Не-ет, теперь пусть музы сами чистят нам сапоги, пока мы острим и пьем пиво. Мы теперь – господа, ведь Сатин верно говорил: «Все – в человеке, все – для человека!»
То есть – для того же Шарикова, в котором, после нас, предстоит себя узнать и всему Земному Шарику…
Так вот, наглость современной раскованной толпы такова, что необходимо сделать поправку и к еще сравнительно добродушной схеме Гумилева. У него нет еще одного разряда пишущих, который теперь, через сто лет, необходимо ввести, чтобы полнее описать современную стихокреативную ситуацию, спровоцированную массовой грамотностью и технологической оснащенностью населения и отличающуюся стихийной «массовизацией» продуцирования виршей. Это – разряд бездарных, то есть тех же минимально способных, но максимально расплодившихся. Гумилевский же разряд «способных» становится лишним, ибо «способные» – это мягкое название тех же бездарных. Искра искрой, а бездарен тот, кто берется не за свое дело, кто претендует, не имея оснований.
Кто не имеет оснований? О чем я? Поясняю. Вспомним школу, где всех нас учили писать сочинения, и многие из нас даже получали пятерки за эти сочинения. То есть – за прозу. Но значит ли это, что все, получившие за сочинение пятерку, возомнили себя прозаиками и ринулись в литературу? Нет, конечно. Увы, в школе не учат стихосложению и не задают практических сочинений в стихах. Тогда бы те, кто просто способны, получили бы свои пятерки и не мнили бы себя поэтами, уродуя свою жизнь химерическими надеждами.
Бездарь – слово страшное, оно как будто пригвождает к земле порядочных налогоплательщиков, на досуге балующихся стишками. Но иногда нам, вынужденно затерянным среди этих толп, следует вспоминать и такие жесткие слова, чтобы сбрасывать с себя морок демократической расслабленности, подло нашептывающей нам, что все мы якобы равны. Но равенство это понятие социальное, в духовном же мире никакого равенства нет и быть не может, в противном случае, при полном тождестве внутренних миров, мы бы завершили существование, слившись в один из двух вариантов: или (вариант идеальный) схлопнувшись в Боге, как в точке спящего Брамы; или (вариант материальный) став однородной массой безликих атомов, подобных атомам природы; коммунизм угрожал нам именно этим вторым вариантом.
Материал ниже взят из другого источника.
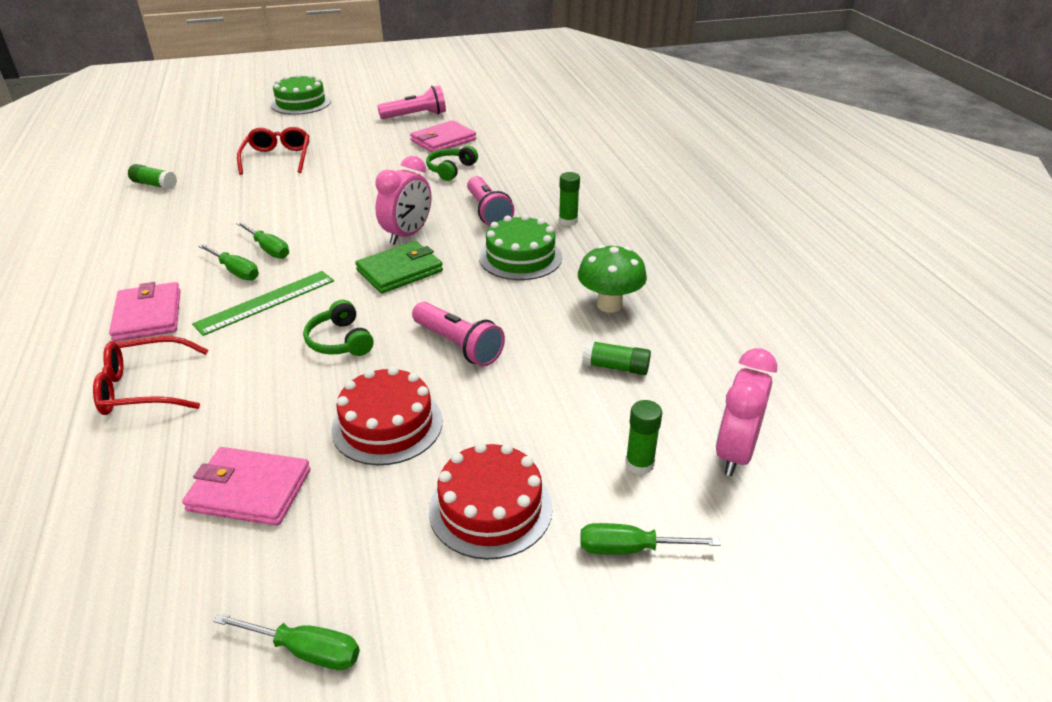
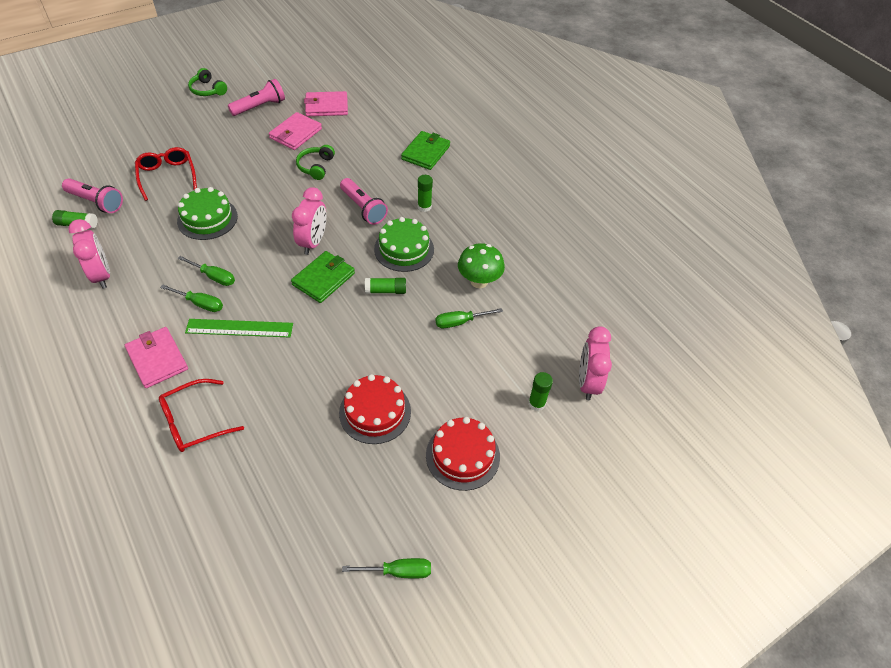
camera: 20 degrees left, 15 degrees up
(146, 230) = (102, 275): none -> pink clock
(250, 490) = (311, 481): pink wallet -> pink wallet (326, 106)
(266, 302) = (239, 328): green ruler -> green ruler turned 60 degrees clockwise
(301, 103) = (151, 105): green cake -> green cake (207, 218)
(340, 341) = (311, 351): green headphones -> green headphones (208, 90)
(458, 345) = (393, 337): pink flashlight -> pink flashlight (96, 202)
(594, 173) = (426, 153): none -> green wallet
(615, 367) = (500, 333): green glue stick -> green glue stick (386, 291)
(629, 549) = (548, 462): green screwdriver -> green screwdriver (460, 322)

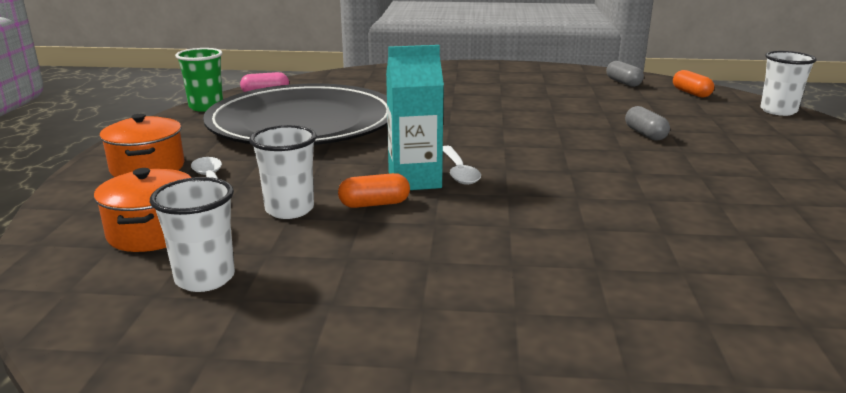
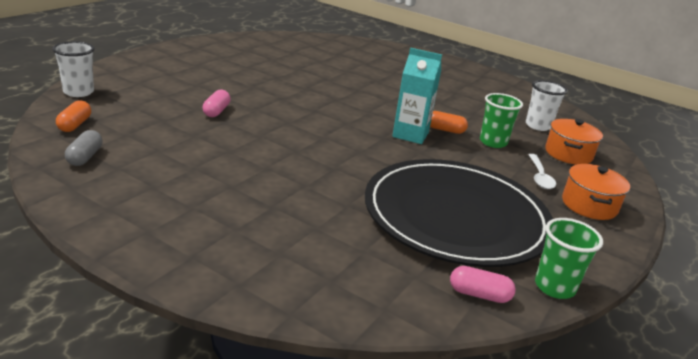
camera: 155 degrees left, 5 degrees up
(289, 209) = (493, 142): white cup -> green cup
(459, 171) = (378, 130): white spoon -> none
(645, 134) = (216, 111): grey capsule -> pink capsule

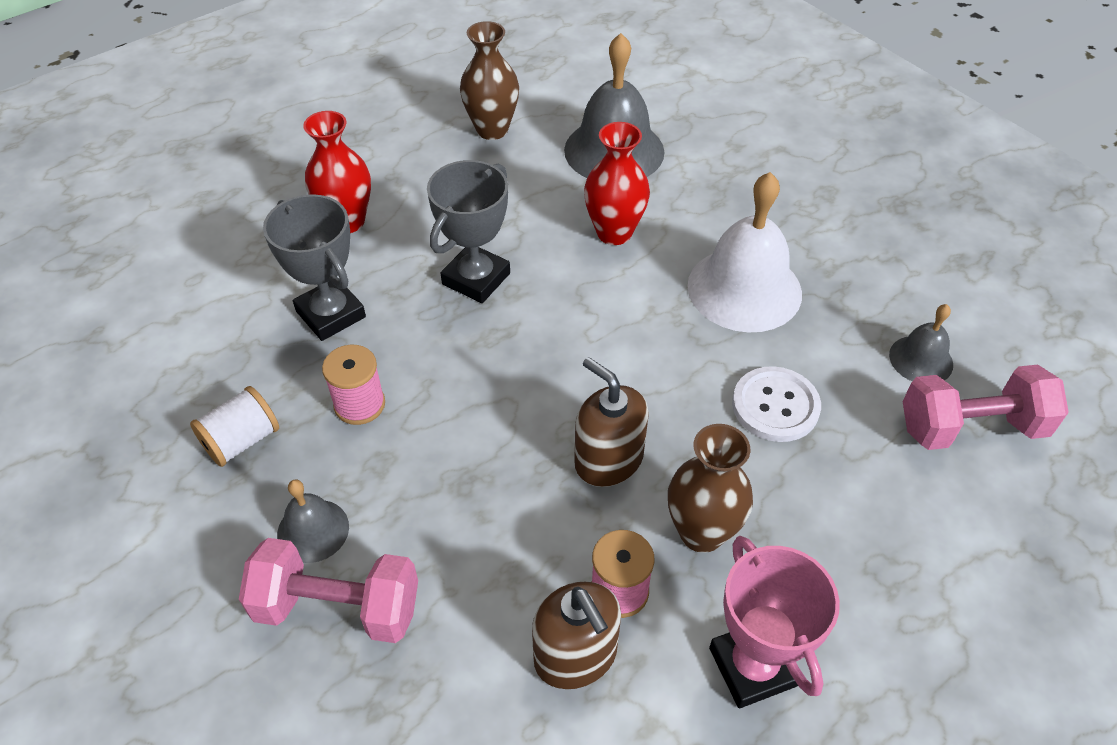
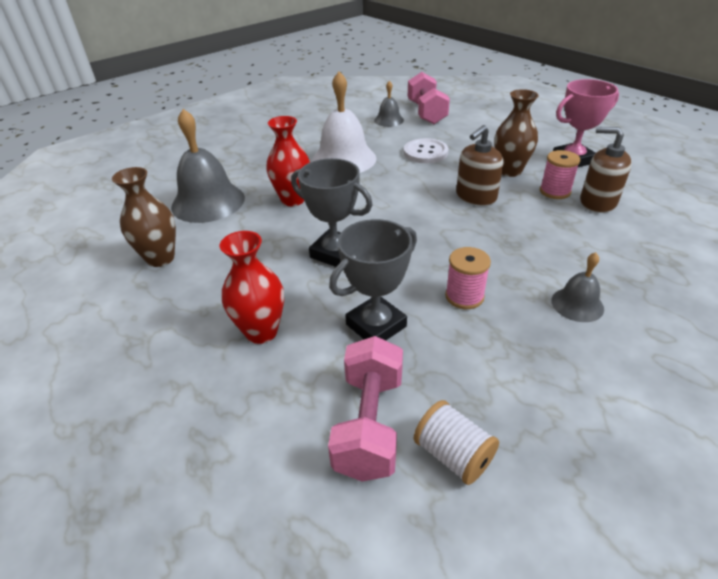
camera: 90 degrees left, 10 degrees down
(241, 441) = (519, 357): white spool -> white spool (453, 455)
(338, 608) = (624, 285): pink dumbbell -> pink dumbbell (369, 424)
(575, 655) = (597, 202): brown soap dispenser -> brown soap dispenser turned 120 degrees counterclockwise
Так вот, знакомые нам литтусовки, в общем-то, и представляют собой толпы способных бездарей, среди которых иногда мелькают одаренные и практически отсутствуют талантливые, которым дышать тут нечем. Массовый же бездарь, наводняющий эти места, чувствует себя вполне уютно, ибо пустота равна пустоте и сама собой насыщена: она гениальна, она в нирване.
III
Так что, друг мой, тут даже сердиться не на кого. Это просто броуновское движение человеческой материи. Если мы с тобой это поняли и сторонимся этого мельтешения, некогда по неопытности нашей казавшегося нам имеющим общественный смысл, то нам можно навсегда забыть все эти схемы и классификации, разряды и определения пишущих, ибо все это относится не к творчеству, а к суете социальных игр, участвовать в которых нам, – не претендующим быть ни критиками, ни организаторами литературного пространства, – не к лицу.
И если мы продолжаем раздувать в себе священный огонь духа, шлифовать волшебный самоцвет души и переплавлять горький свинец жизни в золото словесного торжества над утратами, если мы настоящие алхимики Логоса, тогда нет ничего лучше для самочувствия, чем медитация над великолепной формулой Марины Цветаевой:
ПОЭТ ЕСТЬ РАВЕНСТВО ДАРА ДУШИ И ГЛАГОЛА.
Вот такой мерой стоит мерить и себя и другого!